Whether you have four, five or six years of experience, you will then receive the same salary as a beginner in your sector. And with the successive increases in the minimum wage, more and more employees are likely to be affected in the years to come.

“This story is a bit like that of the rock of Sisyphus: even though it takes many months (and sometimes years…) to raise the minima of the branch to the level of the national minimum wage, the slightest increase in the latter imposes to start again…”, worries the think tank.

The most efficient branches for purchasing power

All the more urgent as the rise in the minima for the branch would have more positive effects on purchasing power than the rise in the minimum wage. A 2018 INSEE study showed that, in companies with more than 10 employees, an increase in branch minimums leads to more frequent wage increases than an equivalent increase in the minimum wage.

“All other things being equal, in companies with 10 or more employees, a 1% increase in the conventional minima increases the probability of revaluation by 2.1 points, against 0.8 point for a similar increase in the Smic”, conclude the researchers.

Hence the government’s eagerness to encourage branches to quickly renegotiate their salary scales.

The problem is that some are dragging their feet. First, because with inflation, many companies prefer to contain their cost increases by taking advantage of exemptions. Employers benefit, under certain conditions, from a reduction in contributions and employer contributions on remuneration of less than 1.6 Smic per year. The renegotiation of the grids could cause them to lose this tax advantage on a large number of employees.

After the carrot, the stick

However, how can they be forced to review their salary scales? First by enjoining them to renegotiate. This is what Elisabeth Borne, then Minister of Labor of the previous government or Gérard Larcher did in 2005, then Minister Delegate for Labor Relations under Chirac, noting that the number of Smicards had reached a record level in France with 16.3 % earners at minimum wage.

If these incentives can be fruitful, they are no longer enough when the minimum wage increases every three months. More coercive measures are then necessary. This is what Terra Nova advocates.

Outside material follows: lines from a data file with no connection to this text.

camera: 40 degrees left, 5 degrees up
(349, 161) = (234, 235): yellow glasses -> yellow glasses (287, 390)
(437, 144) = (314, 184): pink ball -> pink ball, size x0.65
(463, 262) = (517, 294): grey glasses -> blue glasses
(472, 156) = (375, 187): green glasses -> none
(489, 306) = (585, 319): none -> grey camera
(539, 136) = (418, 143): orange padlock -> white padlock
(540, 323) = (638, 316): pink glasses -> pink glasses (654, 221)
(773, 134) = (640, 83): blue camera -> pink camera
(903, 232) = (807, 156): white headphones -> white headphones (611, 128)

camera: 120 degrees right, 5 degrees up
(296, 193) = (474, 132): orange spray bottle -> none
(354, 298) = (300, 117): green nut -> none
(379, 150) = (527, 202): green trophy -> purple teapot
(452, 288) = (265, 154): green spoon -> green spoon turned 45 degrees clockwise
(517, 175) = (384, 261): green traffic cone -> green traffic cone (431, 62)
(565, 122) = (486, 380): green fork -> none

First by playing on the levels of contribution exemption. If your branch does not adapt their grids, companies in the sector no longer benefit from tax aid.

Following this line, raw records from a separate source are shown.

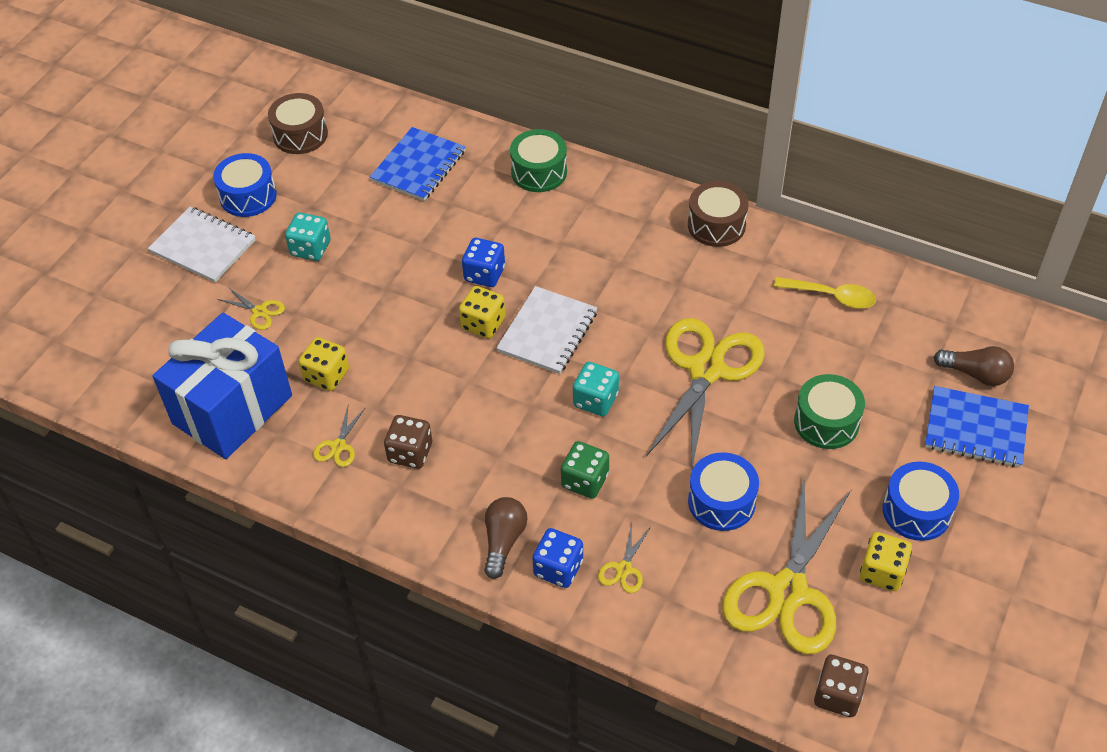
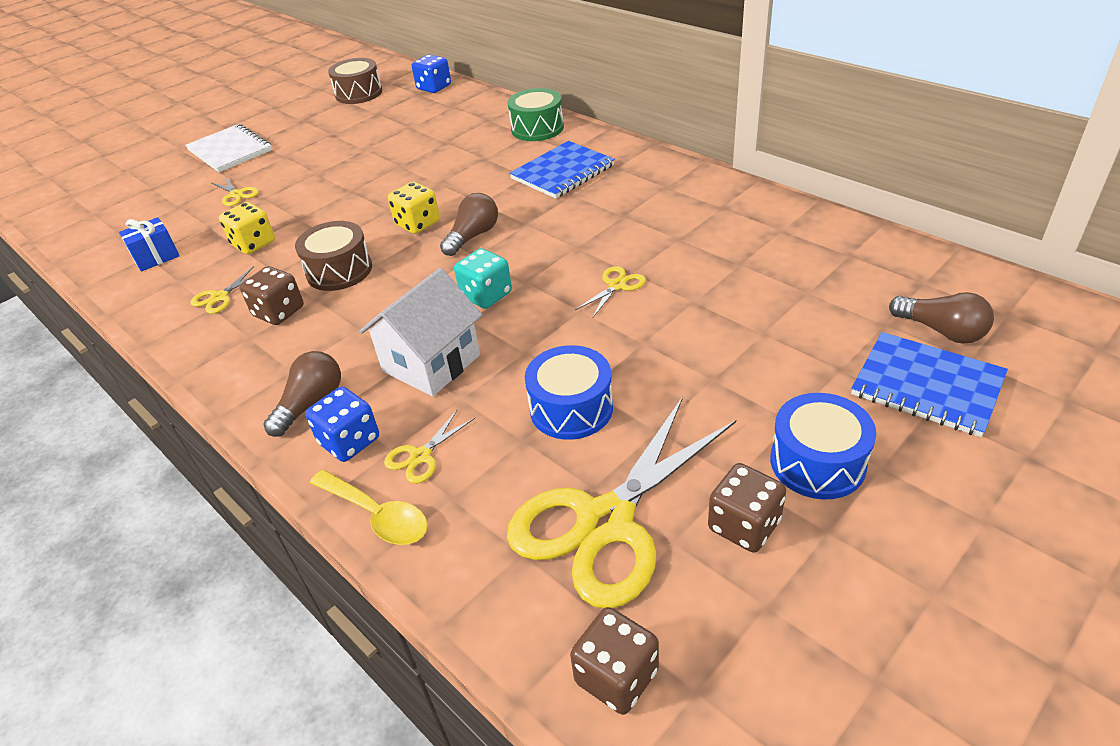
camera: 20 degrees right, 10 degrees down
(232, 409) = (156, 257): blue gift -> blue gift, size x0.41
(248, 196) = (290, 124): blue drum -> none
(310, 248) = (311, 159): turquoise dice -> none
(418, 166) = (437, 117): blue notebook -> blue notebook (562, 172)
(484, 274) = (443, 189): blue dice -> blue dice (434, 87)
(547, 332) = (473, 236): white notebook -> brown light bulb
(585, 481) = (431, 363): green dice -> white house
(706, 370) = (617, 285): yellow scissors -> yellow scissors, size x0.40
(716, 225) = (685, 176): brown drum -> brown drum (339, 271)
(826, 422) = (733, 351): green drum -> none
(831, 296) = (785, 242): yellow spoon -> yellow spoon (377, 515)
(882, 572) = (744, 525): yellow dice -> brown dice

“It was the Sarkozy method in 2007, recalls Thierry Pech. But it was not adopted because it was considered unfair for companies that they played the game in non-virtuous branches.”

The think tank is therefore considering a more complex system where the whole branch would receive a penalty in terms of exemption, with the exception of virtuous companies which would update their remuneration grid within the company agreements.

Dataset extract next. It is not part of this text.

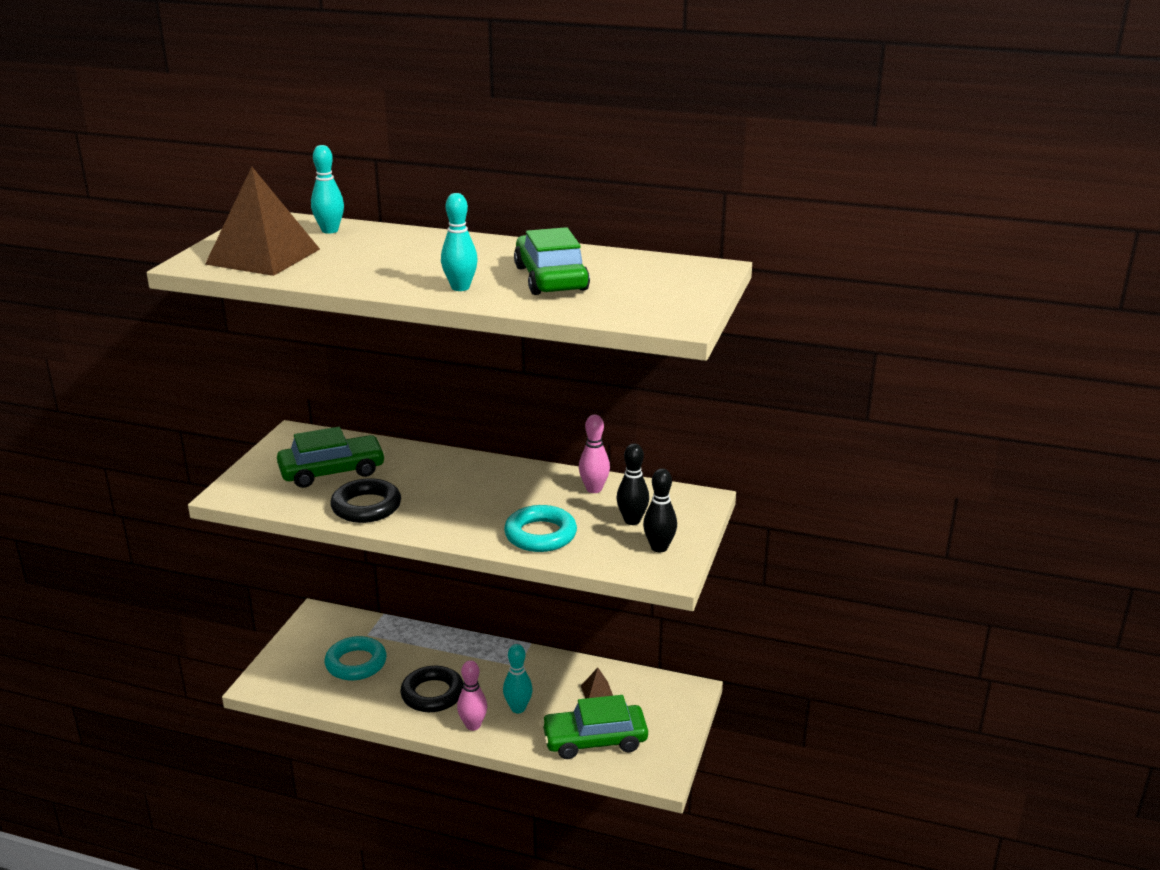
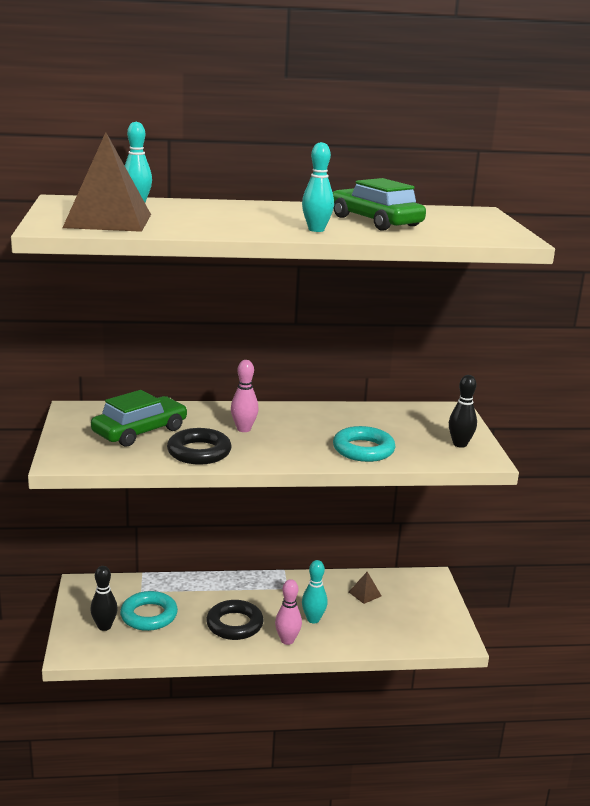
camera: 25 degrees left, 5 degrees down
(594, 489) = (369, 414): pink bowling pin -> pink bowling pin (244, 429)
(595, 740) = (390, 628): green car -> none
(632, 520) = (420, 430): black bowling pin -> black bowling pin (104, 626)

But it is a third way that would be favored by the government. To encourage the social partners of the branches to negotiate regularly, the Ministry of Labor is considering the threat of administrative merger. If a sector does not update its grids, it could be merged with another that is quicker to adapt to Smic increases. In the bill on purchasing power which should be presented on July 6, the low level of wage negotiations will be a criterion for merging two branches together. Will the government stick be effective?